HACCP

At Quiksilver, product quality and safety comes first. We can provide guidance and technical assistance toward an HACCP plan that works for you.

Hazard Analysis and Critical Control Points

Definition: "a systematic prevention approach to food safety and pharmaceutical safety that addresses
           • physical   [glass, wood, metal etc],
           • chemical  [pesticides, toxins, allergens etc], and
           • biological [pathogenic bacteria, fungi, viruses, prions etc]
hazards as a means of prevention"
           —Wikipedia

The 7 HACCP Principles

  • Conduct a hazard analysis.
    • Plants determine the food safety hazards identify the preventive measures the plant can apply to control these hazards.
    • A food safety hazard is any biological, chemical, or physical property that may cause a food to be unsafe for human consumption.
  • Identify critical control points. (CCPs).
    • A CCP is a point, step, or procedure in a food process at which control can be applied and, as a result, a food safety hazard can be prevented, eliminated, or reduced to an acceptable level.
  • Establish critical limits for each CCP.
    • A critical limit is the maximum or minimum value to which a physical, biological, or chemical hazard must be controlled at a critical control point to prevent, eliminate, or reduce to an acceptable level.
  • Establish CCP monitoring requirements.
    • Monitoring activities are necessary to ensure that the process is under control at each CCP.
    • FSIS is requiring that each monitoring procedure and its frequency be listed in the HACCP plan.
  • Establish corrective actions.
    • These are actions to be taken when monitoring indicates a deviation from an established critical limit. (The final rule requires a plant's HACCP plan to identify the corrective actions to be taken if a critical limit is not met.)
    • These actions are intended to ensure that no product injurious to health or otherwise adulterated as a result of the deviation enters commerce.
  • Establish record keeping procedures.
    • The HACCP regulation requires that all plants maintain certain documents, including its hazard analysis and written HACCP plan, and records documenting the monitoring of CCPs, critical limits, verification activities, and the handling of processing deviations.
  • Establish procedures for verifying the HACCP system is working as intended.
    • Validation ensures that the plans are successful in ensuring the production of safe product.

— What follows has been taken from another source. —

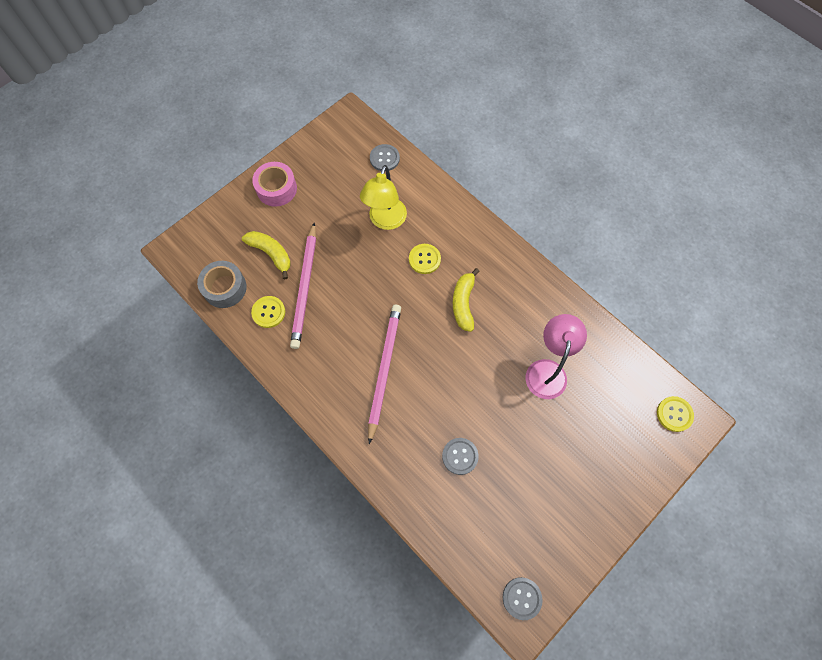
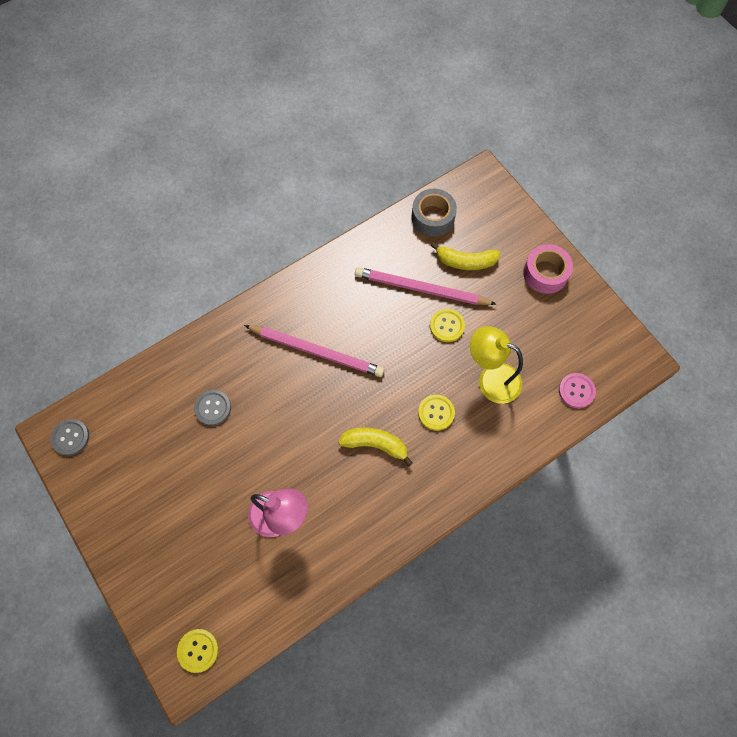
camera: 100 degrees right, 0 degrees up
(268, 312) = (399, 253): yellow button -> yellow button (447, 326)
(271, 254) = (465, 261): yellow banana -> yellow banana turned 45 degrees clockwise
(384, 158) = (576, 391): grey button -> pink button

Plants will be required to validate their own HACCP plans. FSIS will not approve HACCP plans in advance, but will review them for conformance with the final rule.
    • Verification ensures the HACCP plan is adequate, working as intended. The procedures may include such activities as review of HACCP plans, CCP records, critical limits,and microbial sampling and analysis. FSIS is requiring that the HACCP plan include verification tasks to be performed by plant personnel. Such tasks would also be performed by FSIS inspectors. Both FSIS and industry will undertake microbial testing as one of several verification activities.